2020, el peor año que ha pasado la humanidad en mucho tiempo, terminó y empezamos 2021 con todas las adversidades que un país pueda tener. Los pobres son aún más pobres y los enfermos por “covid” se mueren por montones.
Conduzco como lo he hecho desde que elegí este hospital como mi segunda casa, de Morelia a Acámbaro, ese lugar donde hacen el pan que dicen abre las puertas del cielo. Paso horas de reflexión de todos los temas que aquejan mi vida. Escucho la radio y las noticias que, desde hace poco más de un año, acaparan los temas informativos, un tema del cual hoy todos estamos hartos.
Cuestiono el actuar del gobierno, me enojo, me pregunto, tal como todos lo hacemos cuando vamos en compañía de uno mismo. Casi siempre voy disfrutando de ese café colombiano que preparo antes de salir de casa, pero hoy es la excepción. Me estaciono en un OXXO que está cercano al hospital y veo a tres personas, para ser exacta, que no llevan el cubrebocas aunque dice en la entrada que es obligatorio Me molesto, pero me sorprendo al ver a otras tres personas formadas en la fila para pagar que tampoco llevan cubrebocas, que hoy ya es una prenda indispensable del buen vestir. Compran una bolsa de hielo y obvio algo más para amenizar su reunión a la cual estoy segura están a punto de llegar. Hasta este punto, no entiendo el valemadrismo de unos cuantos que son, sin temor a equivocarme, totalmente equiparables a los asesinos a sueldo.
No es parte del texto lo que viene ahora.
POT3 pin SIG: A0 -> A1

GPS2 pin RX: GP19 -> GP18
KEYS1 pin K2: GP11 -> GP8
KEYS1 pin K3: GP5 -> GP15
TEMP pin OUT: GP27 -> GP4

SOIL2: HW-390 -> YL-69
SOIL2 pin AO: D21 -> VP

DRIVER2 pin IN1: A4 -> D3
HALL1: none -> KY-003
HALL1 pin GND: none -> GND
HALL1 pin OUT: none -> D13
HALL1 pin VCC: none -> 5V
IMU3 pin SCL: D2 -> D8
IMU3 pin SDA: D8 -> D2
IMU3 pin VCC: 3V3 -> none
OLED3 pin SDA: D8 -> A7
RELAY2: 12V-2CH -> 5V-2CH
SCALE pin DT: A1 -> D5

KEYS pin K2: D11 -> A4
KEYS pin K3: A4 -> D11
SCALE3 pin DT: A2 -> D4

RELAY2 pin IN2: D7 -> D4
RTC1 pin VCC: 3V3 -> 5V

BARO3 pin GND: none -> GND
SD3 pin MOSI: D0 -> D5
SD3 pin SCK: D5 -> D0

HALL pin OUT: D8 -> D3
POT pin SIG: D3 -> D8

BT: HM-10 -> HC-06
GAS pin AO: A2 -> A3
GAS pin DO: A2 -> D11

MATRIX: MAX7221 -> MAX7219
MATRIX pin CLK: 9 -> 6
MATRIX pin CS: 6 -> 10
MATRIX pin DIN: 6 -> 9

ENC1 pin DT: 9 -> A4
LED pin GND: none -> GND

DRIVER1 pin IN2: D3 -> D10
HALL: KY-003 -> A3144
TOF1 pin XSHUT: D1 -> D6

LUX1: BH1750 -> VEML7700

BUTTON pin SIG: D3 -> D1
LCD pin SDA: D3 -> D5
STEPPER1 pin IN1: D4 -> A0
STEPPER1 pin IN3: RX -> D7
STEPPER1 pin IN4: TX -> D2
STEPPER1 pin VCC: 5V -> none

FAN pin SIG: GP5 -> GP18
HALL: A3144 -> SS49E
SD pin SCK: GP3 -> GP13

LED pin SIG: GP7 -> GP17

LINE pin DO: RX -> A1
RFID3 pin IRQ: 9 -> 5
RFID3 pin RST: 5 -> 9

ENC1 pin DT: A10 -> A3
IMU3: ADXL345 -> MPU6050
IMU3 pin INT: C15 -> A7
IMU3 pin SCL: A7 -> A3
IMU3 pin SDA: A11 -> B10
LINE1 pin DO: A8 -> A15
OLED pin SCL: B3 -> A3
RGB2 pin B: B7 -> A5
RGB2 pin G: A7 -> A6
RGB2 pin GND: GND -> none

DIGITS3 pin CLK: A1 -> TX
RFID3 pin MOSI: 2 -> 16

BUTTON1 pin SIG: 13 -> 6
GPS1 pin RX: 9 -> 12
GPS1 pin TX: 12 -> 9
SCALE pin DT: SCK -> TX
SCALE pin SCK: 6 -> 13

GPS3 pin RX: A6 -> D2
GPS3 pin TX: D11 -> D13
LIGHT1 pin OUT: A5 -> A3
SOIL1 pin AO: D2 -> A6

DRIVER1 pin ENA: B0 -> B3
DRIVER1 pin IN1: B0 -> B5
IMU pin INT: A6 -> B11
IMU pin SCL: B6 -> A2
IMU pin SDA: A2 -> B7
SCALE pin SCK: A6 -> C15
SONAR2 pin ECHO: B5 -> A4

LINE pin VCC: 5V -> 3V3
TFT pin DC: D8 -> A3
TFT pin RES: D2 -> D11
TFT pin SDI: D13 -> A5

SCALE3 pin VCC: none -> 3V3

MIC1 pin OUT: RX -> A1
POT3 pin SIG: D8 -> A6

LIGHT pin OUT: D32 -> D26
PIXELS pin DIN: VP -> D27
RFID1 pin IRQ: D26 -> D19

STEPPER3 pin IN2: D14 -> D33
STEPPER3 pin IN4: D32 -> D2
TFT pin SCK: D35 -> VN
Llego al campo de batalla que se ha convertido el hospital, ese que en un principio se sentía el lugar más inseguro, pero que hoy definitivamente es el lugar del cual no quiero irme por ese sentimiento de indefensión que me provoca salir a la calle. Ahí se libran batallas por salvar a los que quizá fueron los más irresponsables o simplemente recibieron el regalo letal de un tercero.
Acudo al lugar donde no se ha parado de luchar por la vida. Ese lugar donde están los que llegaron muy pronto a este mundo enloquecido y enfermo. No todo lo que aqueja en un hospital es ese virus maldito, también hay pequeños grandes gigantes que hoy luchan como tantos por un lugar en esta vida. Pero hoy es distinto porque ya estamos con lo mínimo indispensable. Jamás pensé en la susceptibilidad del servicio al que estoy asignada “Unidad de cuidados intensivos Neonatales”, jamás pensé que fuera a sentirse tan indefenso, ante la gran necesidad de compartir el equipo para mantener la vida, a unas cuantas paredes de aquí. Las vidas más pequeñas también merecen un lugar en este mundo. A ellos también los esperan en casa, ellos luchan día a día por un espacio en este pasaje, pero se nos agotan los “cómos”. Estamos todos luchando desde nuestras trincheras. Yo no he sufrido los estragos de portar ese traje que te corta la respiración, que te asfixia minuto a minuto que lo traes puesto, ese que saca de ti todos los líquidos de rincones del cuerpo que jamás pensamos existían, y que nubla tu campo de visión a menos de un metro de distancia. Yo he estado hombro a hombro en la terapia intensiva neonatal, sola con mi compañera de épicas batallas, dando todo lo que está en nuestras manos para poder dar un soplo de esperanza a los que hoy son los más indefensos.
Más allá de un simple virus hay pequeñas vidas humanas que luchan y que, de no reivindicar el camino, serán los daños colaterales de esta guerra que no tiene un final próximo. Estamos perdiendo la batalla, estamos cansados de la indiferencia de una sociedad indolente. Estoy dándolo todo aquí como le he hecho desde hace casi ocho años como enfermera, pero siento que se aproxima lo peor. La gente no entiende que esa sección del hospital llamado “COVID” es hoy el más solitario que existe, es lo más parecido a un cementerio donde estás solo con ese sentimiento de ahogo y desesperación, donde quizá los pacientes piden una sola oportunidad y que muy seguramente no llegará. Pensarán en sus dolientes, anhelarán salir a advertir del peligro, pero será ya demasiado tarde.
Veo con profunda tristeza que la sociedad no tiene el mínimo sentido de la responsabilidad moral. Veo que esa indiferencia que se muestra en las calles dejará al futuro de México a la deriva. Dejemos de ser un país egoísta, dejemos de ser ese país del “yo primero”, del “me vale madre” el más débil. Dejemos de ser miserables irracionales y pensemos un solo momento en esas pequeñas vidas que merecen el día de mañana ver el sol.